Tricolour: Predominantly black with rich tan markings about legs and head. A rusty tinge in top coat highly undesirable.
Blue Merle: Predominantly clear, silvery blue, splashed and marbled with black. Rich tan markings preferred, but absence should not be penalised. Large black markings, slate colour, or rusty tinge either of top or undercoat are highly undesirable.
All should carry typical white Collie markings to a greater or lesser degree. Following markings are favourable – white collar, full or part, white shirt, legs and feet, white tail tip. A blaze may be carried on muzzle or skull, or both. All white or predominantly white is highly undesirable.
Sable: Any shade of light gold to rich mahogany or shaded sable. Light straw or cream coloured highly undesirable
Sable: Any shade of light gold to rich mahogany or shaded sable. Light straw or cream coloured highly undesirable
Height at the withers: Males: 56 – 61 cms. Females: 51 – 56 cms.

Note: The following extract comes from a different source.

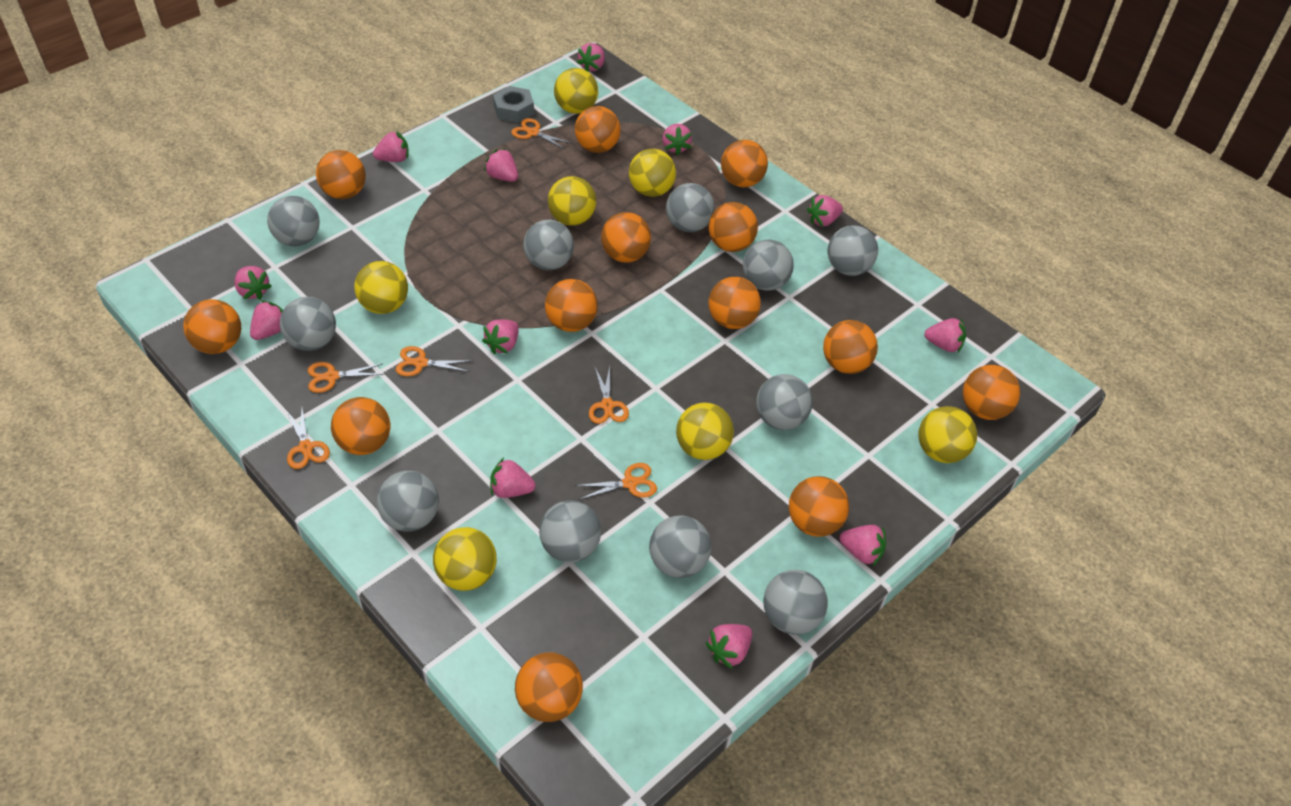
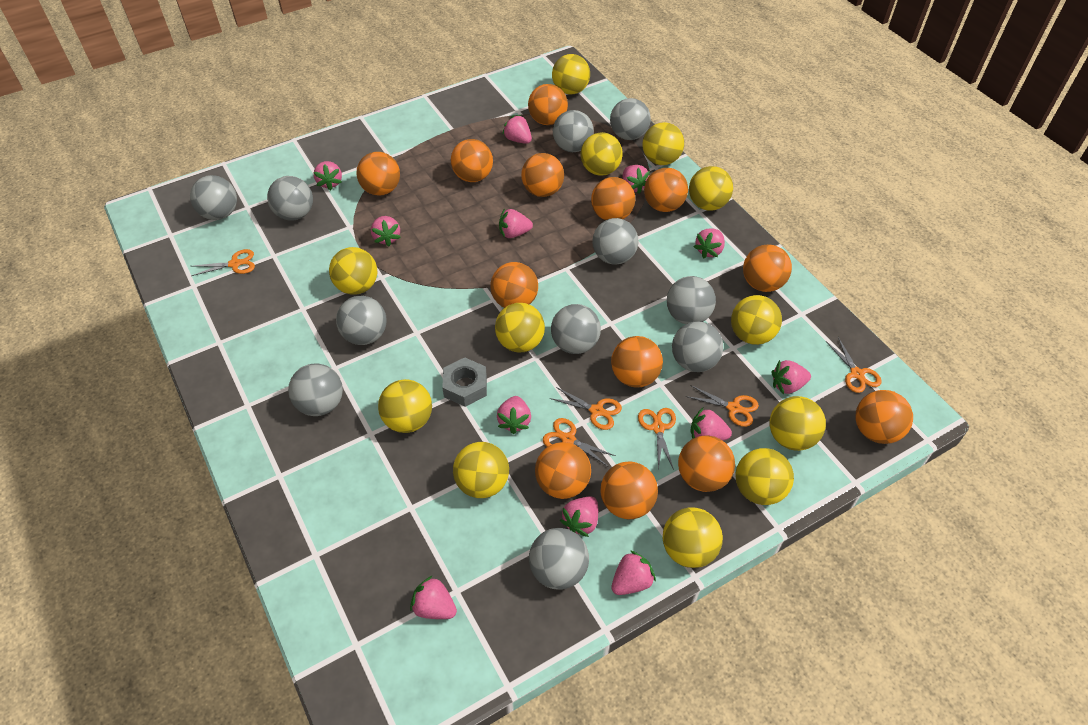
yellow ball: 7 -> 12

Faults: Any departure from the foregoing points should be considered a fault and the seriousness with which the fault should be regarded should be in exact proportion to its degree and its effect upon the health and welfare of the dog and on its ability to perform its traditional work.
Disqualifying faults: Aggressive or overly shy.
Any dog clearly showing physical or behavioural abnormalities shall be disqualified.
N.B.: Male animals should have two apparently normal testicles fully descended into the scrotum.